Carnegie Mellon partnership with ANSYS leads to new College of Engineering building
A groundbreaking ceremony held last Tuesday marked the start of construction on a new building on campus dedicated to the College of Engineering and to a recent partnership between Carnegie Mellon University and ANSYS. The plans for the anticipated 30,000 square foot facility were made possible by a generous gift from ANSYS, a global company that leads in engineering simulation software and is based near Pittsburgh.
The new ANSYS building will be located near Hamerschlag Hall and will feature a simulation and collaboration lab and a spacious “maker facility” for undergraduate students to build full-scale projects. It will also contain conference rooms, training and lecture space, and offices.
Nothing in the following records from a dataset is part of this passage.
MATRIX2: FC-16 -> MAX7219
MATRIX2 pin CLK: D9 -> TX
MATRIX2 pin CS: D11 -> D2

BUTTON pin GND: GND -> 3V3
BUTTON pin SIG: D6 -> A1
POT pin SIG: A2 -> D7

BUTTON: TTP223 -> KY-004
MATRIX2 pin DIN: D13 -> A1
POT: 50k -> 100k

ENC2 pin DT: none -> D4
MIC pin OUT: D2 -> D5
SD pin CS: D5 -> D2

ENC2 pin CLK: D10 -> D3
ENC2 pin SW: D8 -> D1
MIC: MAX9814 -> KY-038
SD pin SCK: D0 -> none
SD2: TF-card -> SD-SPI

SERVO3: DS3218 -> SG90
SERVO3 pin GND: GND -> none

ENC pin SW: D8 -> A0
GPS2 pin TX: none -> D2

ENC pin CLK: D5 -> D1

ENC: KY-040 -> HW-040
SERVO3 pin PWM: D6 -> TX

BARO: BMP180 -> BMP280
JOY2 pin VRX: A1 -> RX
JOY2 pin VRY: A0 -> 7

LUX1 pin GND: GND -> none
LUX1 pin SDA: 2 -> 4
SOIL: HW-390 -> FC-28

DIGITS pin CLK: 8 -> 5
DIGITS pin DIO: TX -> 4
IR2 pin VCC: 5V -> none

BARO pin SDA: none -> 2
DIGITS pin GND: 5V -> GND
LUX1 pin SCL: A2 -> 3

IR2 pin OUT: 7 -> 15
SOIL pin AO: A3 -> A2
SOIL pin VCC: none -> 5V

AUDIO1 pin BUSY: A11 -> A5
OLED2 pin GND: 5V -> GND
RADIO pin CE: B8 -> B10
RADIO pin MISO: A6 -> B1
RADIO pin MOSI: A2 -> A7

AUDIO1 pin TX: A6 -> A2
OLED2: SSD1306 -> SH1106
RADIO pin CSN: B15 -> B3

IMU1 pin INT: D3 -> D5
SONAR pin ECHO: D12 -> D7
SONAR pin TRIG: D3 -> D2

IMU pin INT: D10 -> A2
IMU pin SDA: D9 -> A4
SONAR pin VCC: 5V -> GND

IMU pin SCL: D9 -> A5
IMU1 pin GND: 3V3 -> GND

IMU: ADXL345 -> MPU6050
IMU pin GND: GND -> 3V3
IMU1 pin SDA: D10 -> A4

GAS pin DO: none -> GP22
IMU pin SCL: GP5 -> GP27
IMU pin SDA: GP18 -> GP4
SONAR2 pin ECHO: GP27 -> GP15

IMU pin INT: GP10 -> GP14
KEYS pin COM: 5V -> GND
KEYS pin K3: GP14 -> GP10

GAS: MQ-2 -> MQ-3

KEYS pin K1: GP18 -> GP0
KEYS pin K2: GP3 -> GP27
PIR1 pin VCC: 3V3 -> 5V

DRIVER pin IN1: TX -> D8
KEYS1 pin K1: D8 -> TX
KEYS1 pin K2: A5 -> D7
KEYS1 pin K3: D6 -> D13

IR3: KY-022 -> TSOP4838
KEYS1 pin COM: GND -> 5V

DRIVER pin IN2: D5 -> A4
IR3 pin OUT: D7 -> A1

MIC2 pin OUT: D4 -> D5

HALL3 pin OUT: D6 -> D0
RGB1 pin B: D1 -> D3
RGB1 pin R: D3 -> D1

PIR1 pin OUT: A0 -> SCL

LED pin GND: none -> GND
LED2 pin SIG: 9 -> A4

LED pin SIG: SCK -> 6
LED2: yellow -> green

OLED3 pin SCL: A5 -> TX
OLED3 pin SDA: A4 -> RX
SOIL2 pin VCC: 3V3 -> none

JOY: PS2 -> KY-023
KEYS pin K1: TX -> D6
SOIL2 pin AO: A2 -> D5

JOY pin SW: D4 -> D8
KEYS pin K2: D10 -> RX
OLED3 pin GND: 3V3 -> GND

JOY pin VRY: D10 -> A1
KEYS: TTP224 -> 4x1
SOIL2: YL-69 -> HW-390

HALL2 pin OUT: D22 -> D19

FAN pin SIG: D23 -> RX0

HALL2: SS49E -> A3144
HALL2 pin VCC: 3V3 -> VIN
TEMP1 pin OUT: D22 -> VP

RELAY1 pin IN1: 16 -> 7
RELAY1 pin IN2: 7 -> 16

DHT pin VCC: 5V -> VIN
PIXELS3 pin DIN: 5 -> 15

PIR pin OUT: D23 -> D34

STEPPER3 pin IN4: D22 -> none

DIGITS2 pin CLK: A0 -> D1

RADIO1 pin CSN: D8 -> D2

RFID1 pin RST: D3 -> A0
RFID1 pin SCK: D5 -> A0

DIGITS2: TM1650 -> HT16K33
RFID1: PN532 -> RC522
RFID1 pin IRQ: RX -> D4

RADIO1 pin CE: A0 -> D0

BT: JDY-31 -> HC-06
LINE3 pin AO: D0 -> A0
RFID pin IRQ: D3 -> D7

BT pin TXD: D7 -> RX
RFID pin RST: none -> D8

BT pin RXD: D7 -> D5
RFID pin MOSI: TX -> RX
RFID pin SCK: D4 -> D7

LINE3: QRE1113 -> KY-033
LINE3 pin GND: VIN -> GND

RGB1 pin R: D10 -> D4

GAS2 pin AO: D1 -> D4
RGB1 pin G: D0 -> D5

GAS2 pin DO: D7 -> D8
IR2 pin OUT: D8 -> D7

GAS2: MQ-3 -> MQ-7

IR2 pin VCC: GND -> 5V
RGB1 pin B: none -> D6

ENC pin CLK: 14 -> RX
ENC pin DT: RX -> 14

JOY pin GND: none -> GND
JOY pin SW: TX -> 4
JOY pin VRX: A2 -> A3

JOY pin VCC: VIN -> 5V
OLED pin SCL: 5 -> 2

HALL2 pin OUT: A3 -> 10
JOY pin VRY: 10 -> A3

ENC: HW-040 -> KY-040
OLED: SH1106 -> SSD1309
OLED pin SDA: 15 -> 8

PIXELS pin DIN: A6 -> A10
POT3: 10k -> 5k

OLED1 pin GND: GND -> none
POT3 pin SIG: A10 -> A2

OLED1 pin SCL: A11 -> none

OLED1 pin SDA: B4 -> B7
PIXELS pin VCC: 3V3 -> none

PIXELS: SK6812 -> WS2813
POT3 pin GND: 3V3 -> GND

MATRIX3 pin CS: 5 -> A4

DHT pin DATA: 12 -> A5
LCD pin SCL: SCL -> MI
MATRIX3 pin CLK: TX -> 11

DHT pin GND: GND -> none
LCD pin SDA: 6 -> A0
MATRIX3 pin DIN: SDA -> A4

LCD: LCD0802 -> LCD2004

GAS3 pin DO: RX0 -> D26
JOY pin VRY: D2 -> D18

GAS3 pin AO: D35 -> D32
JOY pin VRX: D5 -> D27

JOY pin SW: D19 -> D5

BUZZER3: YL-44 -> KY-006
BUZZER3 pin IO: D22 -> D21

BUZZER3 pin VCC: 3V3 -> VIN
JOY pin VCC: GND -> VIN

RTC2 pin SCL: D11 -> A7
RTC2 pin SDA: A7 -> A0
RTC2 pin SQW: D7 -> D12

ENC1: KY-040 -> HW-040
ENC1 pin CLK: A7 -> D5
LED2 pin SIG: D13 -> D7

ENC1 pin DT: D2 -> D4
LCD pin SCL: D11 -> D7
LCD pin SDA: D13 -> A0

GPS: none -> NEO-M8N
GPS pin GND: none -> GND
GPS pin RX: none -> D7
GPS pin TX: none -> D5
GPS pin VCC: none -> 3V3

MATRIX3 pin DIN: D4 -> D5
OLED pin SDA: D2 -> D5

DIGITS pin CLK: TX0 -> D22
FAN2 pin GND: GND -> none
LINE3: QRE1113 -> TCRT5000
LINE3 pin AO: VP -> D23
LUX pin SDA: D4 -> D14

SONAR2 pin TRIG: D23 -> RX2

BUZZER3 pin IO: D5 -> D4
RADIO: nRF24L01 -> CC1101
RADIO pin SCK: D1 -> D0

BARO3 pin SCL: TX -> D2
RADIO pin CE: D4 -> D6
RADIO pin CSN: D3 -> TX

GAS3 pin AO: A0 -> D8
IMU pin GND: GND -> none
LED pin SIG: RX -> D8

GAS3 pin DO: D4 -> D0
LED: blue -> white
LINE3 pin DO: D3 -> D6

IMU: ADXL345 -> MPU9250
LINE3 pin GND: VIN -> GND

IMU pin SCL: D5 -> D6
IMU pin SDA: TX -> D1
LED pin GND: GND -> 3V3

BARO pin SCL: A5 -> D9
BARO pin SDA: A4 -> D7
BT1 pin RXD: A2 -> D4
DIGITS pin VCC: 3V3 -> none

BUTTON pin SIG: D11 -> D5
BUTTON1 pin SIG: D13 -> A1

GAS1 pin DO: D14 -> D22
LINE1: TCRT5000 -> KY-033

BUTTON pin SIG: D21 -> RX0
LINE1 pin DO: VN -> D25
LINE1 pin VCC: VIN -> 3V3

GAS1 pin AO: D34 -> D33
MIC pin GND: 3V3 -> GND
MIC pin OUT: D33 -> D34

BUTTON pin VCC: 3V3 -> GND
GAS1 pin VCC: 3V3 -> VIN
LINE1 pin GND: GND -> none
In addition to the space provided, “students will have access to simulation tools and cutting-edge technologies for the hands-on work that is a hallmark of our CMU education,” remarked James Garrett, Dean of the College of Engineering, referring to the modern simulation software and expertise of industry professionals that would be provided by ANSYS.
“Think of a space where you don’t just learn about the academics of how to design something ... but a space where you can get great minds together and you can actually have people conceive products, … assemble them, [and] actually make them using … advanced manufacturing techniques,” said James Cashman, president and CEO of ANSYS.
The ANSYS building’s proximity to Hamerschlag Hall places it next door to the redesigned Hamerschlag MakerWing, which includes fabrication and machining facilities, maker spaces, labs, and collaboration areas, providing a seamless transition from making components to assembling them into larger systems.
“We are grateful to ANSYS for the important educational opportunity this brings to students across our campus,” said Carnegie Mellon President Subra Suresh. “Through a variety of CMU initiatives, we have seen firsthand that maker spaces help students think more creatively and take a hands-on approach to solving critical problems.”
The collaboration between ANSYS and Carnegie Mellon University was announced in June and emerged from a mutual aspiration to expand the education of engineering students to be better prepared for the workforce, a challenge in a field whose reliance on hands-on skill and experience makes it difficult to teach entirely in a classroom.
It was a partnership that made sense, utilizing the broad intersection of research expertise between two leaders in engineering, computer science, and simulation technologies. At the groundbreaking ceremony, Suresh divulged that he himself had worked on ANSYS simulation software in the past, and so was familiar with the company and their value.
The collaboration is expected to “touch diverse fields such as autonomous vehicles, additive manufacturing, biomedical devices, sustainability of physical products and connected products,” according to the ANSYS website.
In addition, the advent of the new ANSYS building reflects a revolution in manufacturing methods and product innovation, referred to as Industry 4.0, that is “changing the way that products are designed and produced,” as described on the College of Engineering website. Traditional methods of developing products involved generating designs, then building and testing prototypes to identify design flaws, referred to as ‘build and break’ cycles. It was “costly, slow, and limiting to product innovation,” according to Cashman, since if a prototype didn’t work, an engineer could potentially have to start the process from scratch.
Industry 4.0, heralded as the fourth industrial revolution, incorporates the use of physics-based computational tools to digitally test and discard millions of alternative product designs and materials, without restriction, to pinpoint an optimal model for a product before a physical prototype is even built. The prototype becomes a final validation, rather than part of a long line of variants to test for flaws.
“Engineers can explore ideas as fast as they can imagine them, without being bogged down by the traditional process,” Garrett said. “This will eliminate barriers that keep new ideas from turning into actual products.”
In this way, the Carnegie Mellon–ANSYS partnership aims to incorporate a greater use of simulation tools into education in order to empower the next generation of engineers. Engineering simulation is currently mostly used by highly specialized experts, but promises vast improvements in innovation, energy efficiency, sustainability, and cost.
“By joining forces, ANSYS and Carnegie Mellon are investing in the future of engineering,” Cashman stated. “We will enable students and industry collaborators to create unprecedented levels of exploration and innovation by equipping all engineering students with the advanced tools and expertise they need.”
The multimillion dollar grant from ANSYS also provides for the endowment of an ANSYS Career Development Chair in Engineering. The Early Career Professorship will be awarded to a young faculty member conducting education and research in areas related to engineering simulation software.
The ANSYS building is projected to open in 2018. At the groundbreaking ceremony, Cashman gave a final remark on the broader impact he hoped the partnership and facility would produce. “This is just the foundation … that allows institutions like Carnegie Mellon and ANSYS and other industrial partners to come together and find new ways to collaborate on research, on teaching, such that when this generation of engineers come out, they’re even all the better prepared to be able to deal with the challenges that are only going to get more stark and more compelling over the years,” Cashman stated. “We’re very excited about this … it is a starting point. It is step one.”